Ancora peggio, però, è che questo argomento del consenso universale, di cui s’è fatto uso per dimostrare l’esistenza di principi innati, mi sembra invece dimostrare che non ne esistono affatto, poiché non v’è alcun principio su cui il genere umano sia universalmente concorde.

Libro II
Supponiamo allora che la mente sia, come si suol dire, un foglio bianco, privo d’ogni carattere, senza alcuna idea. In che modo giunge ad esserne fornito? Da quale fonte si procura quel patrimonio sterminato che l’operosa e illimitata immaginazione dell’uomo ha raffigurato nella sua mente con una varietà quasi infinita? Da dove ha ricavato tutti gli elementi della ragione e della conoscenza? Rispondo a tutte queste domande con una sola parola: dall’esperienza; in essa trova fondamento tutta la nostra conoscenza, e da lì proviene essenzialmente. La nostra osservazione degli oggetti esteriori e sensibili, come pure delle operazioni interiori della mente, di cui abbiamo percezione e su cui noi stessi riflettiamo, ci consente di fornire al nostro intelletto tutti gli elementi del pensiero. Sono queste [sensazione e riflessione] le due fonti della conoscenza dalle quali scaturiscono tutte le idee in nostro possesso, o che naturalmente possiamo avere.

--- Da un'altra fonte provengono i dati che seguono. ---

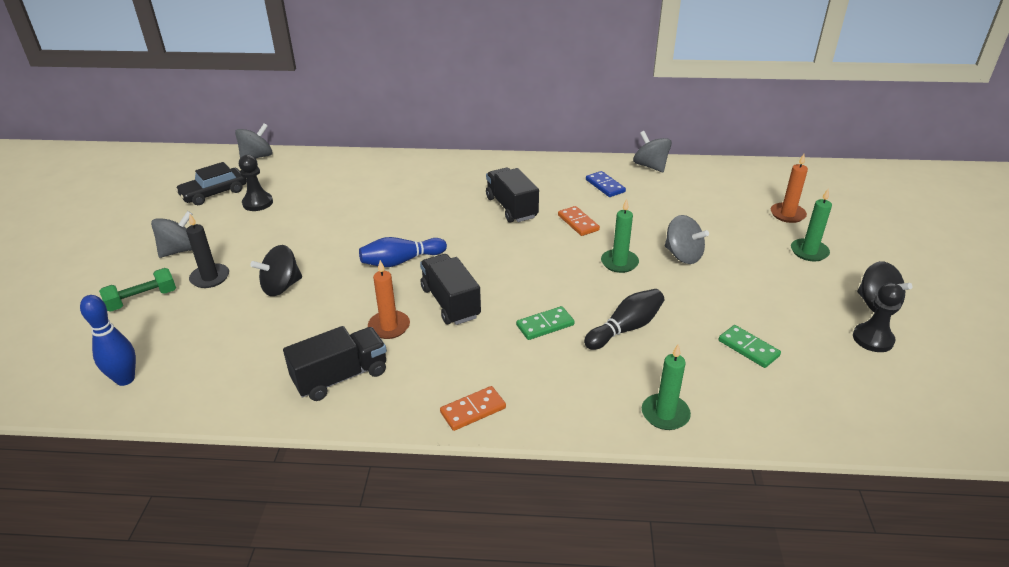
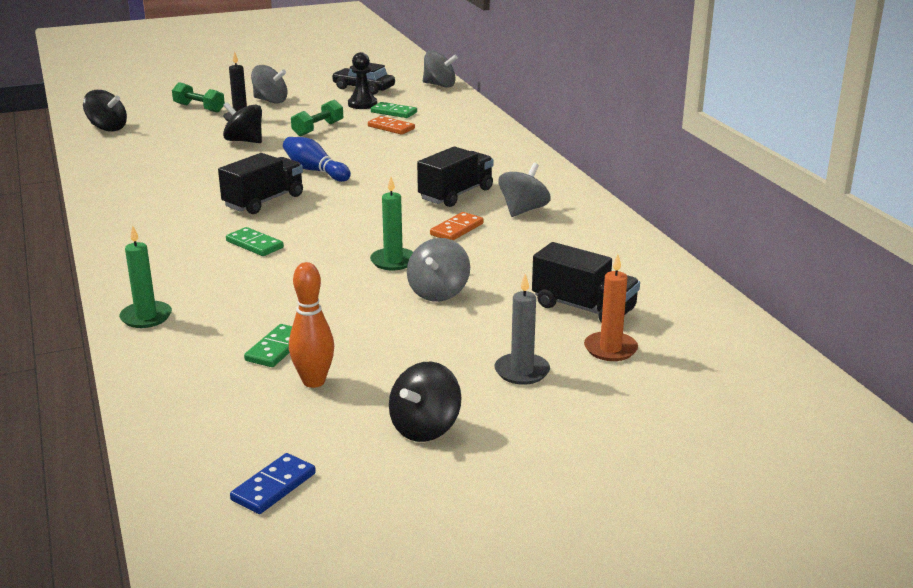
camera: 65 degrees right, 10 degrees down
(125, 379) = (107, 128): blue bowling pin -> black spinning top
(296, 239) = (318, 129): none -> green dumbbell
(299, 193) = (394, 112): none -> green domino
(340, 377) = (139, 185): black truck -> black truck (583, 308)
(389, 326) = (214, 187): orange candle -> none
(473, 410) = (118, 238): orange domino -> orange domino (391, 128)
(605, 186) = (556, 230): blue domino -> blue domino (273, 487)
(625, 328) = (273, 281): black bowling pin -> none
(650, 166) = (639, 247): grey spinning top -> grey spinning top (523, 210)
(805, 340) = (314, 381): none -> orange bowling pin
(809, 252) = (522, 371): green candle -> grey candle
(873, 339) = (344, 427): black pawn -> none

Se qualcuno chiederà che cosa è il supporto al quale il colore o il peso ineriscono, si risponderà che tale supporto sono le parti estese e solide; se si domanderà a che cosa ineriscono la solidità e l'estensione, non si potrà rispondere che come il saggio indiano al quale, dopo avere affermato che il mondo è sostenuto da un grande elefante, fu richiesto su che cosa l'elefante poggiasse; egli rispose: su una grande tartaruga; ma essendogli ancora domandato quale appoggio avesse la tartaruga rispose: su qualcosa che io non conosco affatto.
L'idea alla quale noi diamo il nome generale di “sostanza” non è altro che tale supposto ma sconosciuto sostegno delle qualità effettivamente esistenti.


GOTTFRIED WILHELM LEIBNIZ (1646-1716)

Nuovi saggi sull’intelletto umano
(Nouveaux essais sur l'entendement humain, 1703-1705)

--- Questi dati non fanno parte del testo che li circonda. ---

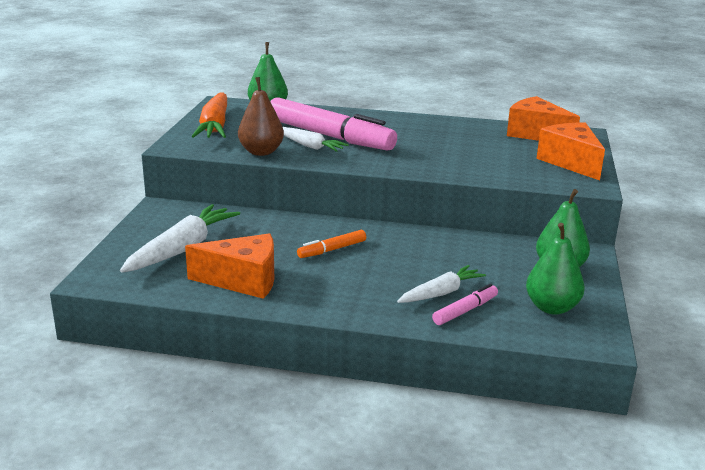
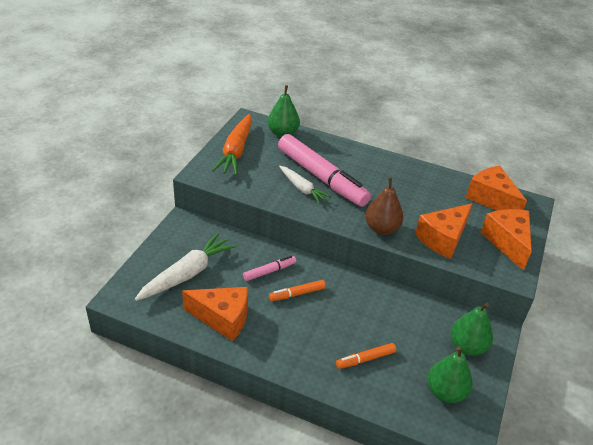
camera: 10 degrees right, 15 degrees up
(261, 152) = (262, 191): brown pear -> brown pear (381, 228)
(441, 293) = (365, 359): white carrot -> orange marker
(465, 311) = (377, 383): pink marker -> pink marker (269, 271)
(496, 167) = (443, 239): none -> orange cheese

Questa tabula rasa di cui si parla tanto non è, a mio avviso, che una finzione che la natura non tollera, fondata sulle nozioni incomplete dei filosofi. Le facoltà senza qualche atto non sono altro che finzioni che la natura non conosce. Vi è sempre una disposizione particolare all’azione, e ad un’azione piuttosto che ad un’altra. Mi si opporrà questo assioma accettato dai filosofi, secondo il quale nulla è nell’animo che non venga dai sensi. Ma bisogna fare eccezione per l’anima stessa e le sue affezioni. Nihil est in intellectu quod non fuerit in sensu, excipe: nisi ipse intellectus. Ora, l’anima racchiude l’essere, la sostanza, l’uno, il medesimo, la causa, la percezione, il ragionamento e molte altre nozioni che i sensi non saprebbero dare.